Exclusive Porcelain Wyvern Dragon Sculpture
Working in porcelain requires a balance of timing, hydration, and touch. Much of this Wyvern’s form was shaped not with traditional modeling tools but with a fine acrylic brush, guiding the clay while constantly managing its water content. Too much moisture and the porcelain collapses into a toothpaste‑like slurry; too little and joined components will separate as the piece dries. High shrinkage adds another layer of risk. The clay body for this sculpture is my own formula, designed to withstand the stresses of drying and to match the thermal expansion of the glaze, preventing future crazing.
The glaze itself is a proprietary formulation composed of metallic oxides and calculated to balance its atomic structure for proper glaze fit. Through glaze‑calculation methods, its thermal shrinkage, flow, and maturity are tuned to develop at the exact heat‑work reached in firing. After a low‑fire bisque, the Wyvern was glazed and fired again at a controlled rate of 108°F per hour up to 2305°F, pushed close to vitrification where porcelain can easily slump if the chemistry or timing is off. The finished sculpture, mounted on Vermont Verde marble, reflects that entire technical dance: a material negotiation where every stage leaves no room for error.
This Porcelain Wyvern Dragon Sculpture also reflects my long‑standing interest in mythic creatures and the architectural presence they bring to sculptural form.
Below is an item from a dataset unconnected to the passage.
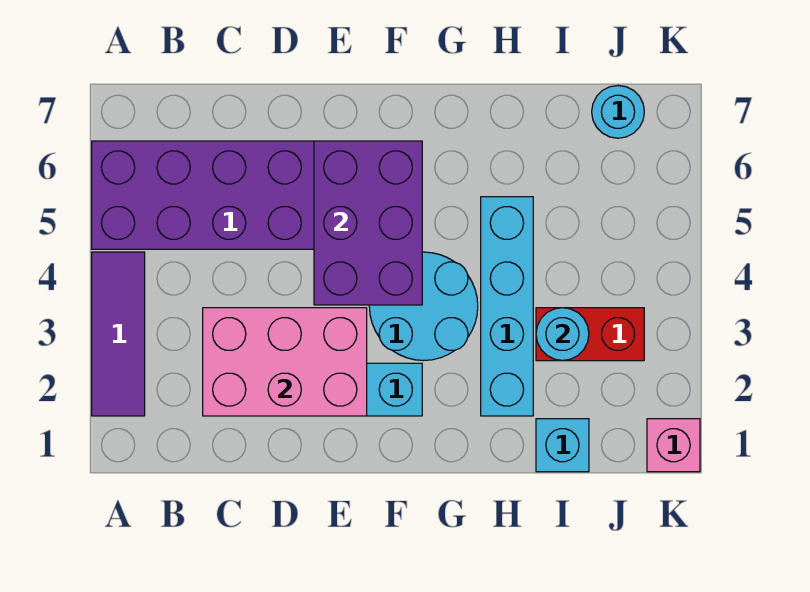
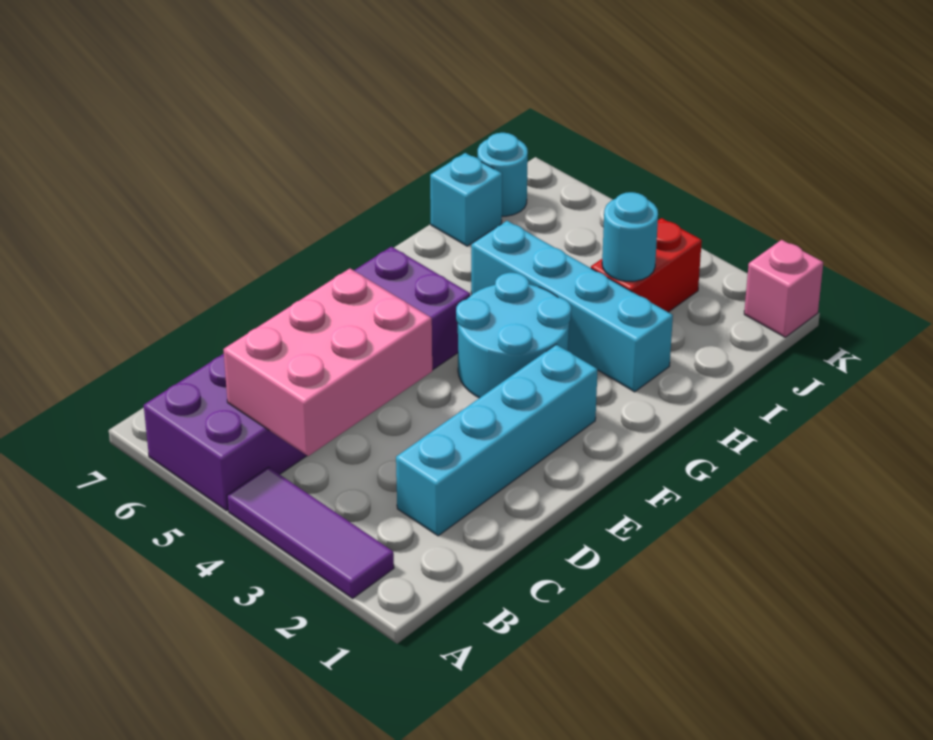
pink brick C2:E3 level 2 -> pink brick B4:D5 level 2
purple brick E4:F6 level 2 -> none
cyan brick I1 level 1 -> cyan brick I7 level 1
Dragons and wyverns appear across cultures as guardians, symbols of transformation, and embodiments of elemental forces. Working in porcelain allows me to explore those ideas with precision, capturing fine textures and subtle shifts of expression that would be lost in heavier clay bodies. Each sculpture becomes a study in balance—between myth and material, fragility and strength, and the technical demands that define high‑fire ceramic art.